There’s a number of reasons I chose this particular device as an IoT test device:

  • Reasonably priced with a reasonable feature set.
  • Intel hasn’t killed it off yet like they’ve done with the Joule platform and Minnowboard 3 so I could actually buy it 🙂
  • Multiple network interfaces, reasonable WiFi and Bluetooth support.
  • Industrial IO sensors via an onboard Intel Sensor Hub. lsiio is reporting 9 sensors of various types. I’ve not checked this further yet.
  • USB-3, a Raspberry Pi HAT compatible connector and other options to add IoT related functionality or interfaces.

FPGA support

I’ve not looked at the FPGA support at all. The upstream kernel now has a FPGA Manager Framework and there’s a bunch of Altera FPGA support there but I’m not sure how it maps to this device. I also have to investigate open source toolchains for FPGA bitstreams as a lot of them just aren’t, I’ll likely do the HW enablement side of things and leave the toolchain bits to people that understand them. I also have the 96boards Ultra96 board so FPGA investigation was already on my Fedora 29 To Do list, and a lot of other people seem quite interested in them of late, no idea why 😉

Fedora IoT Edition is go!

Tap tap tap… is this on?

So the Fedora Council has approved my proposal of IoT as a Council Objective. I did a presentation on my IoT proposal to the council a few weeks ago and we had an interesting and wide ranging discussion on IoT and what it means to Fedora. I was actually expecting IoT to be a Spin with a SIG to cover it but the Council decided it would be best to go the whole way and make it an Official Edition with a Working Group to back it! Amazing! One of the side effects of IoT being an accepted Objective is that the Objective Lead has a seat on the Council.

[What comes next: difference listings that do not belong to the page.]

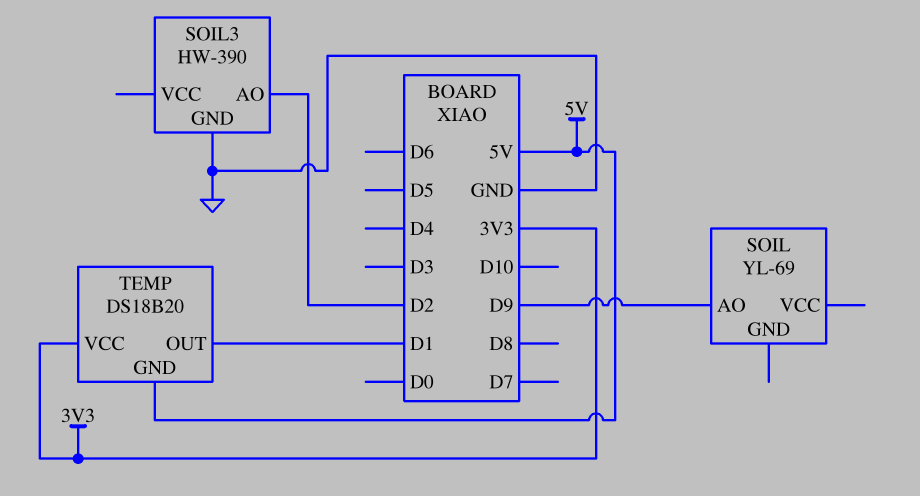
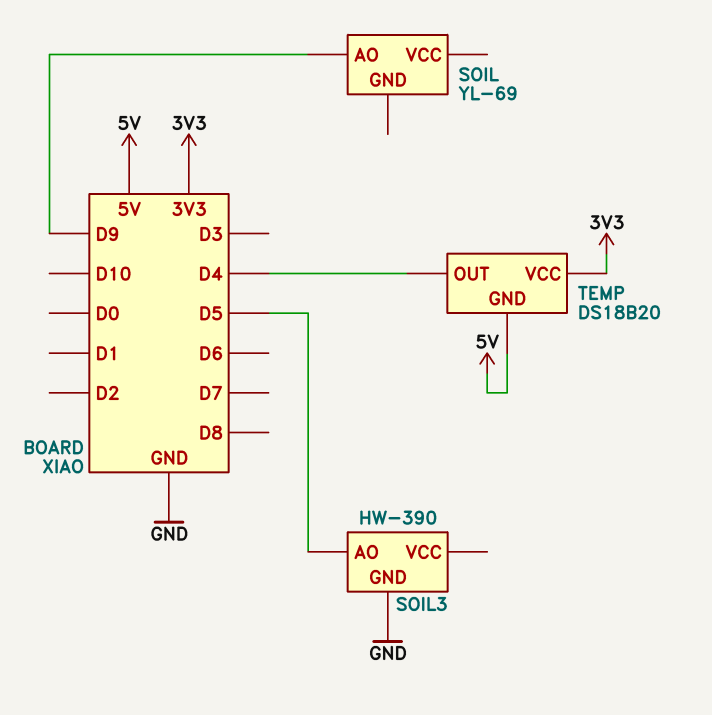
SOIL3 pin AO: D2 -> D5
TEMP pin OUT: D1 -> D4

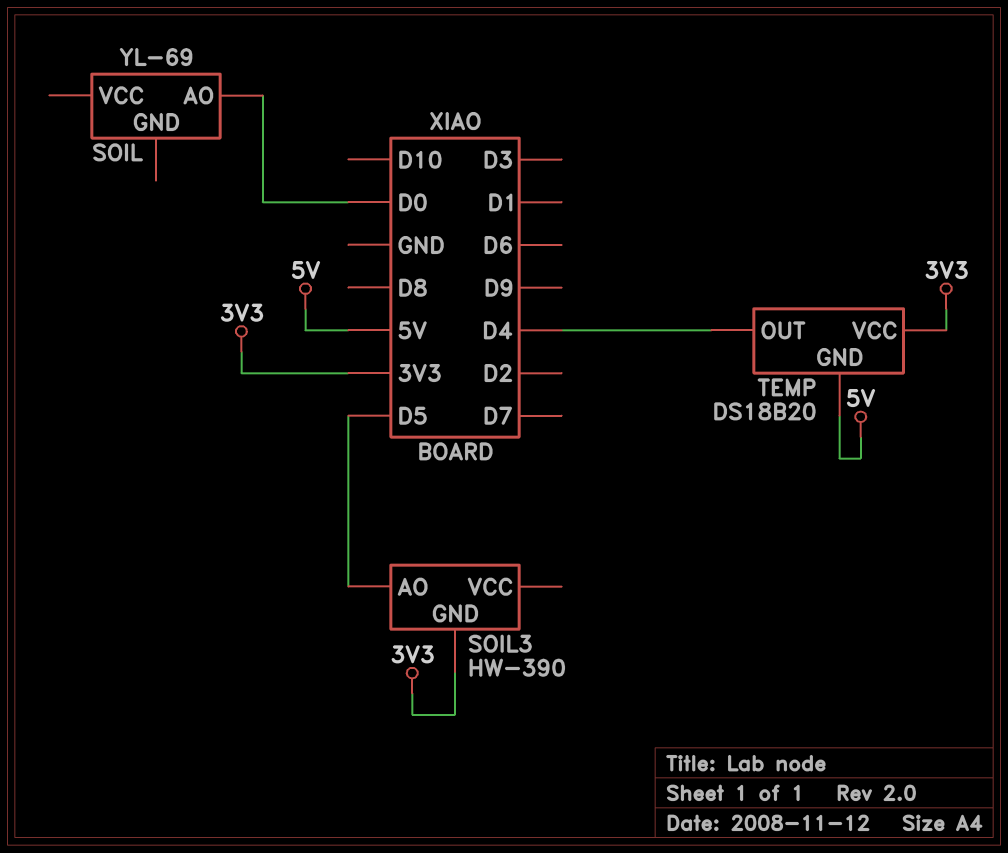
SOIL pin AO: D9 -> D0
SOIL3 pin GND: GND -> 3V3

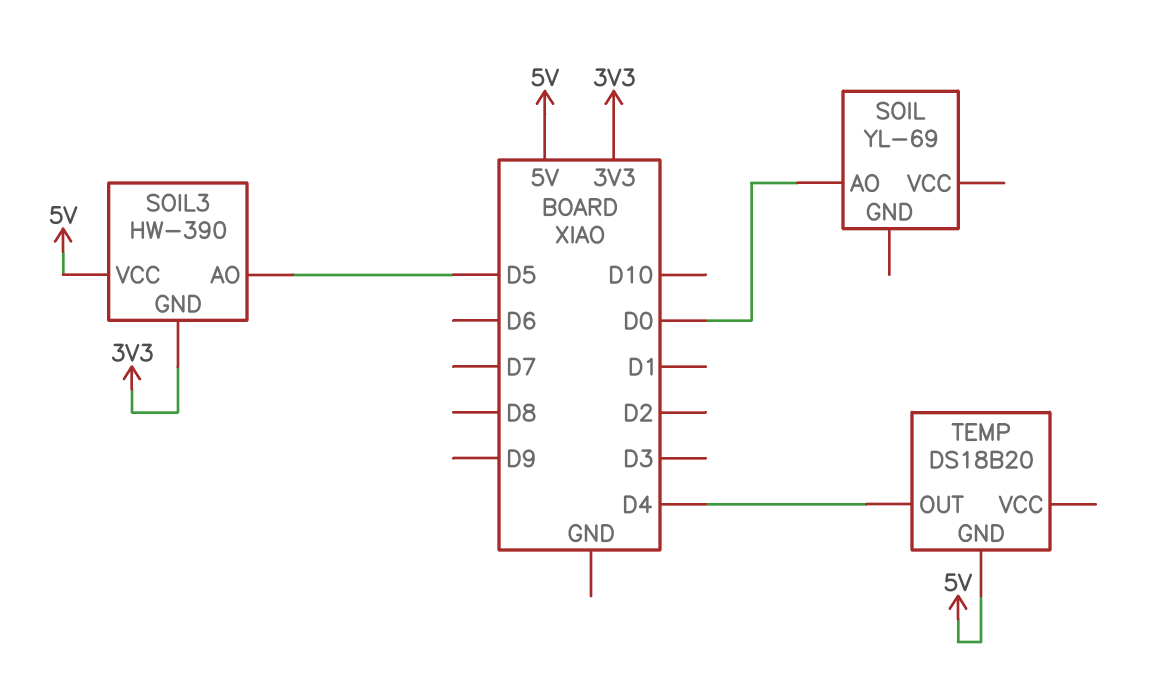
SOIL3 pin VCC: none -> 5V
TEMP pin VCC: 3V3 -> none

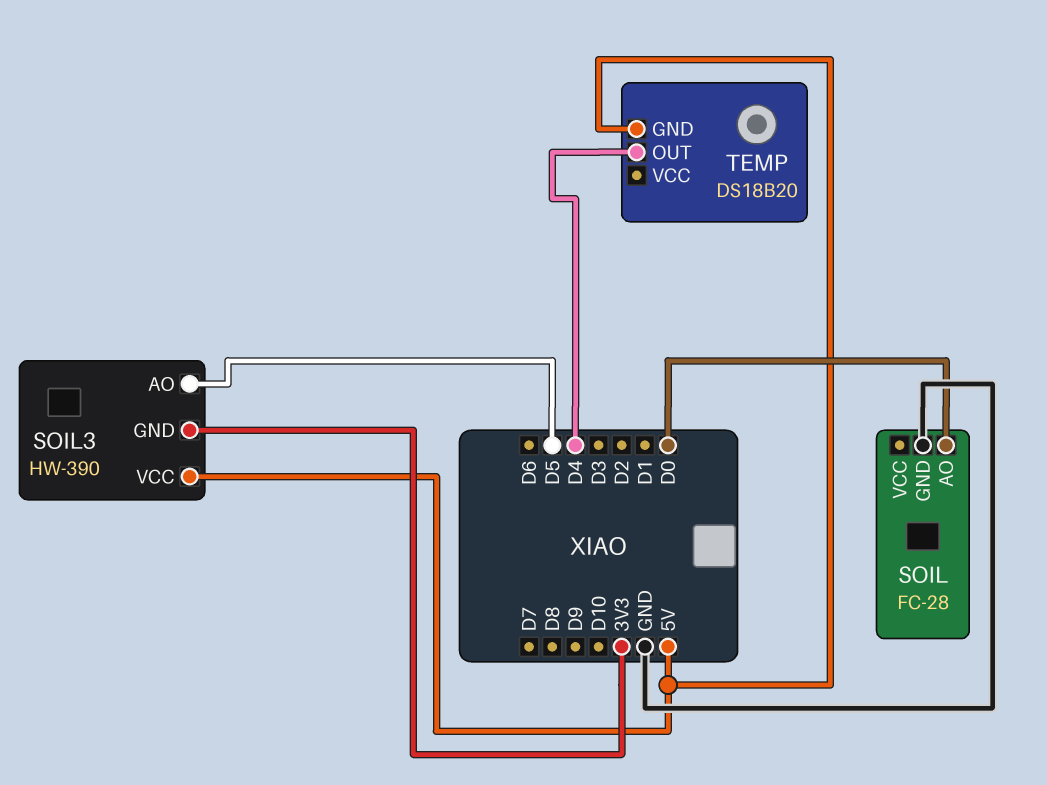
SOIL: YL-69 -> FC-28
SOIL pin GND: none -> GND

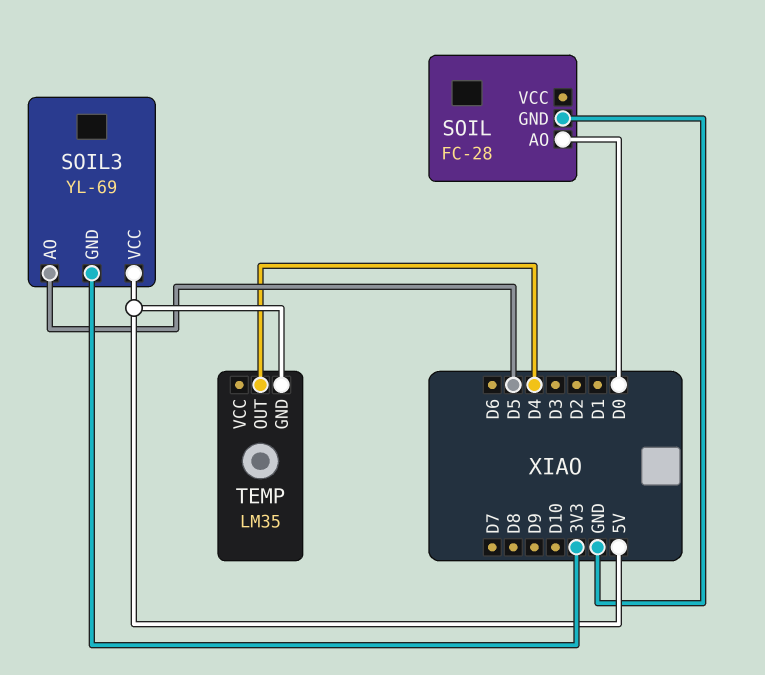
SOIL3: HW-390 -> YL-69
TEMP: DS18B20 -> LM35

So I would say the real work starts now, but the reality is that there’s been no small amount of work I’ve been doing to get to this point, but there is also now a lot of work to do to get us to a release. We’re going to aim this initially for Fedora 29, with the intention to have a lightweight spin style process to get things up to speed as quick as possible between now and then.

So what will be happening over the coming weeks (and months)? We’ll be getting the working group in place, getting an initial monthly release process in place so that people can start to have something to kick the tires with and provide feedback and drive discussion. With those two big pieces in place we can start to grow the Fedora IoT community and work out the bits that work and bits that don’t work. Iterate early and iterate often as is often said!

So of course the big question is how do you get involved? We’ll be tracking all of the Working Group efforts in a number of places:

  • Fedora IoT Pagure Group: We’ll be using this for issue tracking, release milestones, and for git repositories to contain things like container recipes.
  • Fedora IoT mailing list: If you don’t have a FAS account you can subscribe by emailing (blank is fine) iot-subscribe AT lists.fedoraproject.org and the list server will reply with subscription options.
  • IRC on #fedora-iot
  • Fedora IoT Tracking bug: This will be primarily for tracking dependencies and component RFEs and issues.

The above list will change and evolve as we go, I expect the pagure group, mailing list and IRC to be the primary places of communication. There will of course be updates also on this blog, no doubt Fedora Magazine, FedoraIoT on twitter and elsewhere.

What will there be to do? Well lots, and that is still obviously in flux at the moment. The things that come to mind that we’ll definitely need to address will include, but certainly won’t be limited to, awesome docs, the actual OSTree Atomic host image which will be the key foundation, CI/CD pipelines to automate testing as much as possible, release processes including landing of features once they’re ready, containers and layers to add functionality, a selection of supported reference devices (see also CI/CD in this context too), various IoT frameworks, hardware enablement such as wireless standards and distinct from the supported reference HW, security (a single word can’t even begin to describe this iceberg!) and developer experience to name but a few but there’s so much more! Is everyone excited? Of course you are!